Pre-retrieval optimizations: Better data indexing, query optimization
- Data indexing techniques: Sliding window to preserve context near chunk borders, ensure data granularity by removing irrelevant/outdated/inaccurate stuff, add metadata tags (e.g. Dates, external IDs) to filter results effectively during retrieval, Small-to-Big retrieval using a small bit of text to compute the embedding to introduce less noise, while still preserving the full, longer text for LLM’s final answer
- Query optimization: Query routing to decide what action to take based on user input, rewrite the query by paraphrasing, replacing less common words, break down longer queries into multiple shorter, focused sub-queries, query expansion by adding additional terms/concepts, hypothetical document embeddings (HyDE) by generating a hypothetical answer and using its embedding to retrieve, self-query by using LLM to extract key entities/relationships in the query & use as filtering params to reduce search space
Retrieval optimizations: Improving embedding model, use DB’s filter/search features
- Improve embedding model by: Fine-tuning the embedding model to tailor it to specific jargon/nuance, use instructor models for task-aware embeddings
- Filter/Search features: Hybrid search by combining vector (similarity) & keyword-based (BM25 relevance/keyword) search bland - alpha param controls weight between the two methods. Filtered vector search by using metadata constraints to limit search space before search (pre-filtering), or filtering search results by metadata (post-filtering)

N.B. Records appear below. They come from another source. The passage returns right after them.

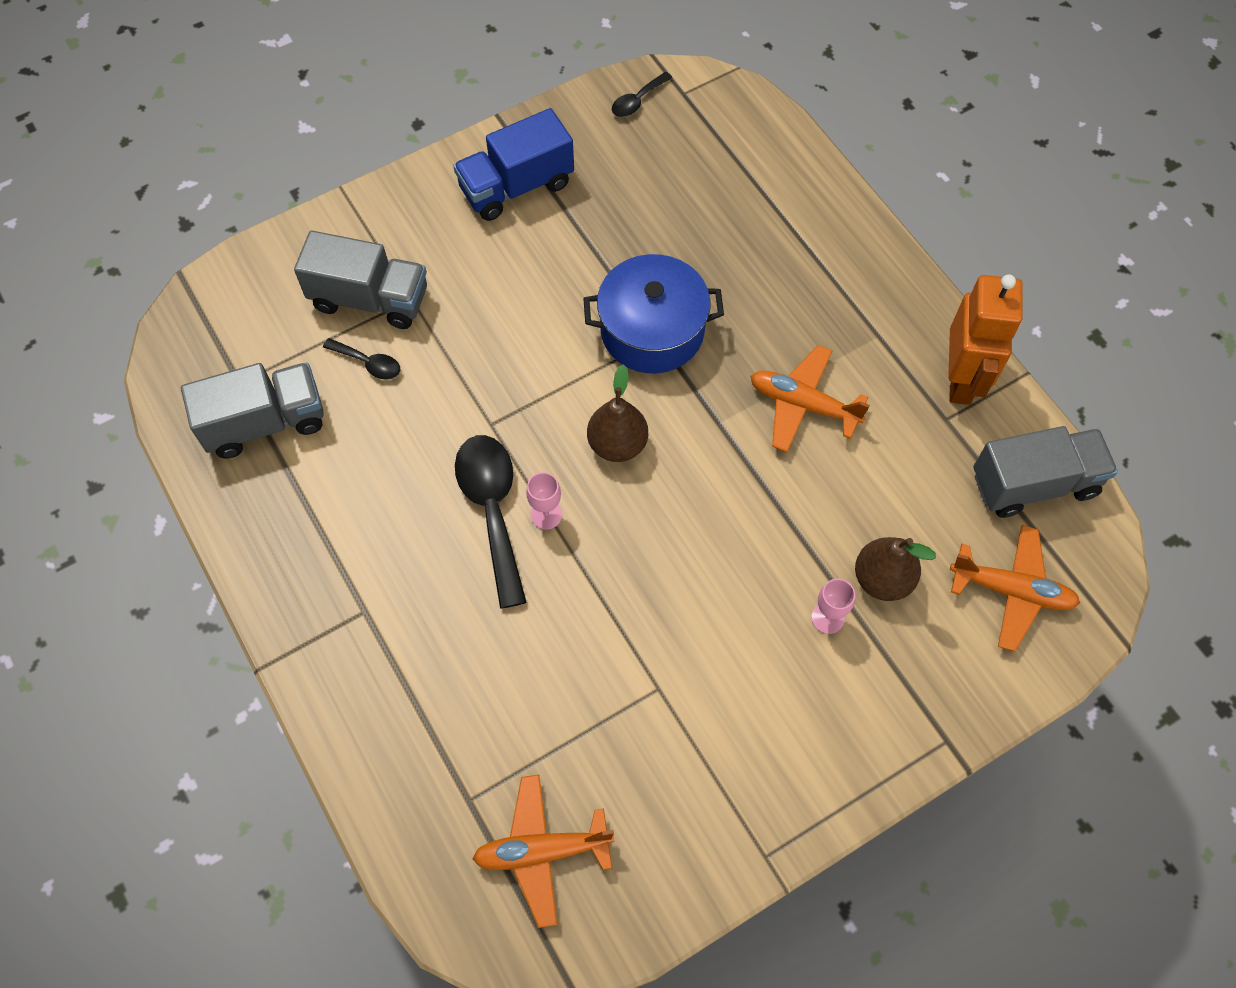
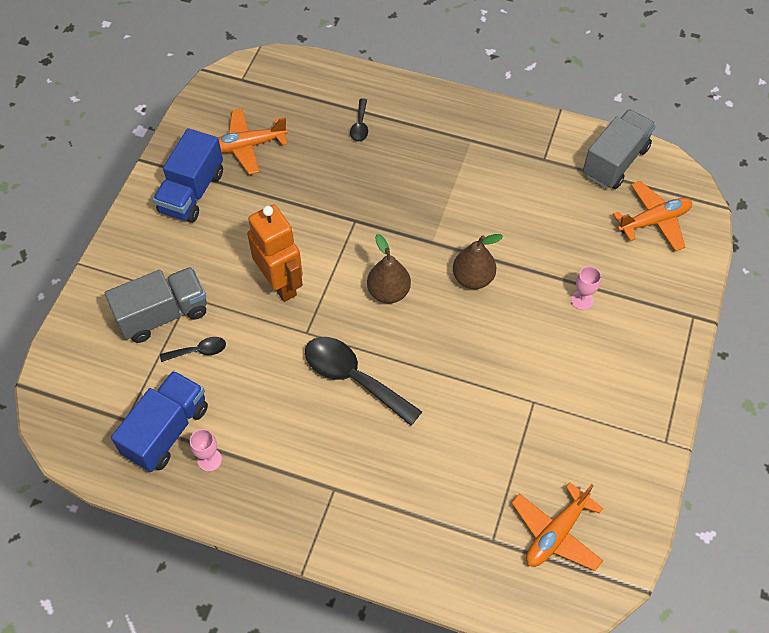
camera: 40 degrees left, 5 degrees down
(265, 422) = (166, 430): grey truck -> blue truck
(546, 515) = (386, 358): pink goblet -> pink goblet (209, 460)
(637, 101) = (218, 100): black spoon -> black spoon (360, 125)
(652, 330) = (348, 218): blue pot -> none
(803, 405) = (466, 202): orange plane -> orange plane (248, 146)
(882, 579) = (589, 261): brown pear -> brown pear (473, 278)
(961, 380) = (532, 134): orange robot -> orange robot (281, 284)

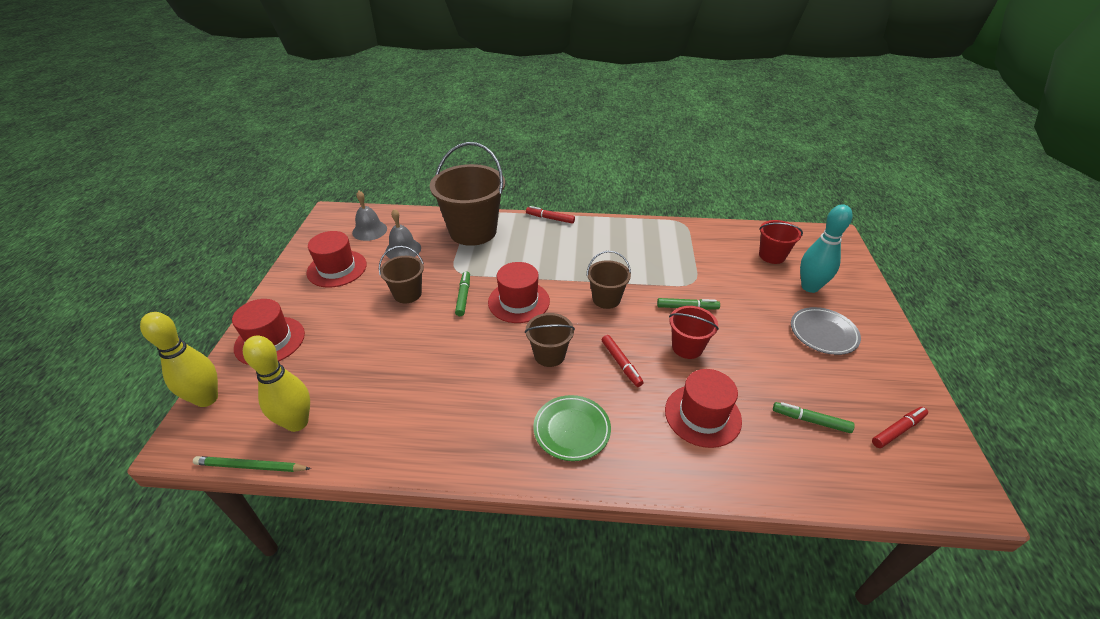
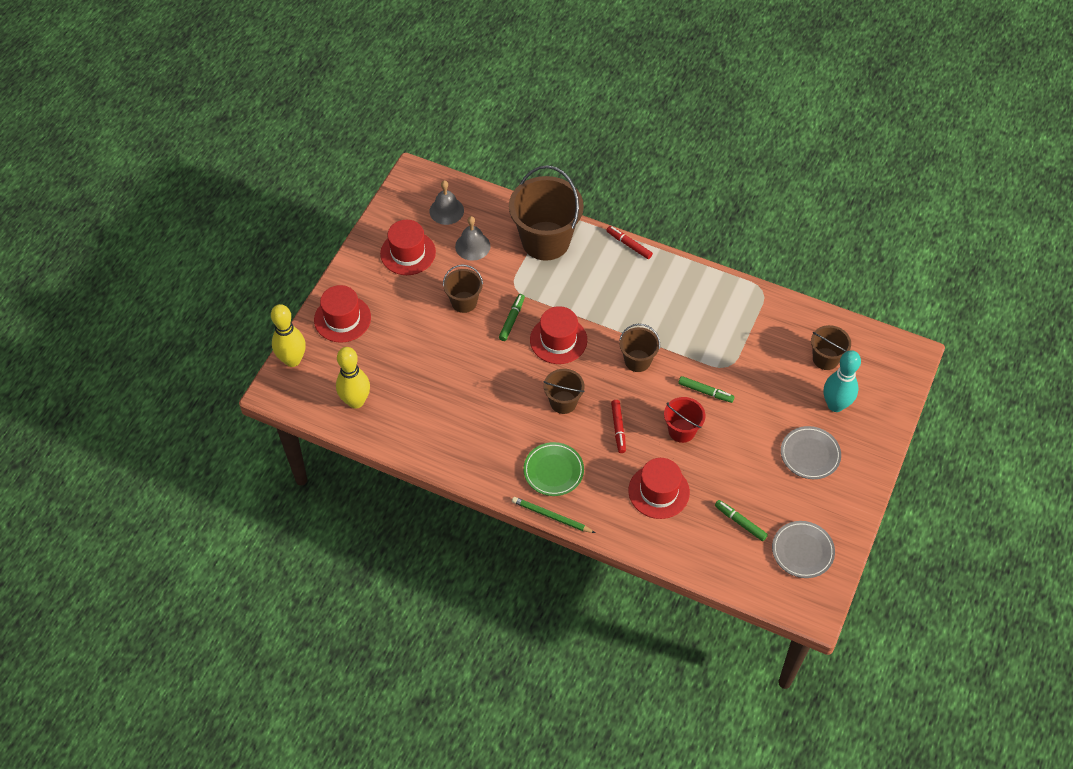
camera: 20 degrees right, 15 degrees up
(251, 466) = (321, 426): green pencil -> green pencil (551, 516)
(772, 256) = (825, 359): red bucket -> brown bucket
(897, 430) = (802, 551): red marker -> grey plate

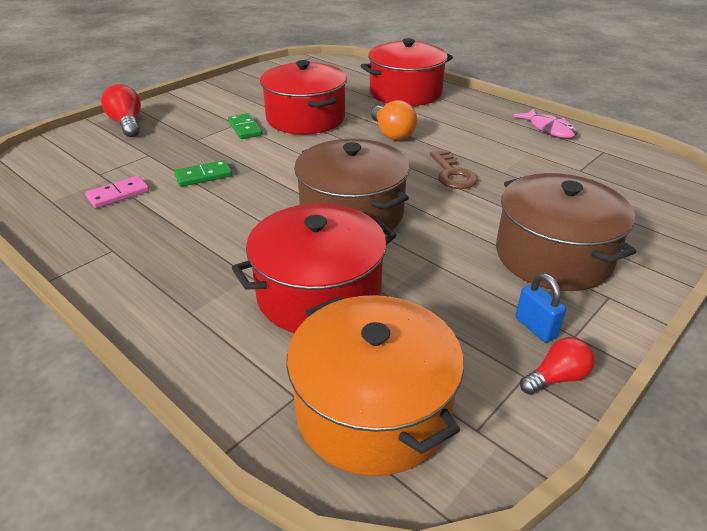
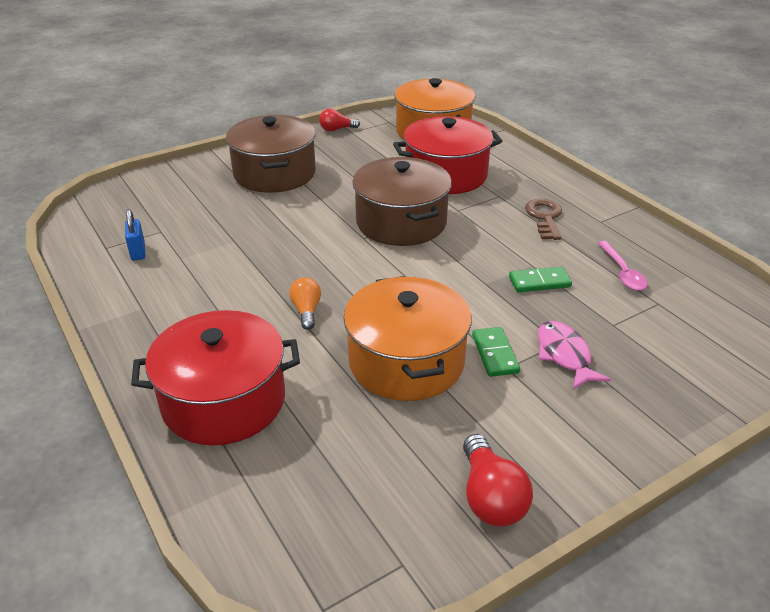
camera: 165 degrees left, 0 degrees up
(118, 194) = (622, 272): pink domino -> pink spoon
(127, 124) = (672, 396): red light bulb -> red light bulb (490, 497)
(305, 118) = (406, 361): red pot -> orange pot
(392, 133) = (306, 311): orange light bulb -> orange light bulb, size x0.65
(452, 174) = (284, 245): brown key -> brown key (544, 217)
(535, 327) = (327, 145): blue padlock -> blue padlock (138, 252)
(549, 129) = (116, 286): pink fish -> pink fish (564, 355)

Post-Retrieval optimization:
- Result compression by removing unnecessary details, re-ranking models (cross-encoder) to evaluate most relevant documents
RAG Design Choices
- Batch pipelines: Useful when dealing with large volumes of data that don’t need immediate processing. Data is collected, scheduled processing, and then saved for future use
- Advs: Optimized resource allocation & parallel processing as large volumes of data can be handled more efficiently, simpler than streaming pipeline
- Disadvantages: Feature freshness isn’t there, make redundant predictions
- Streaming pipelines: Core elements are distributed event streaming platforms (e.g. kafka) to store events from multiple clients and a streaming engine (e.g. Apache Flink) to process the events. Used in cases where change is unpredictable & frequent (e.g. social media recommendation).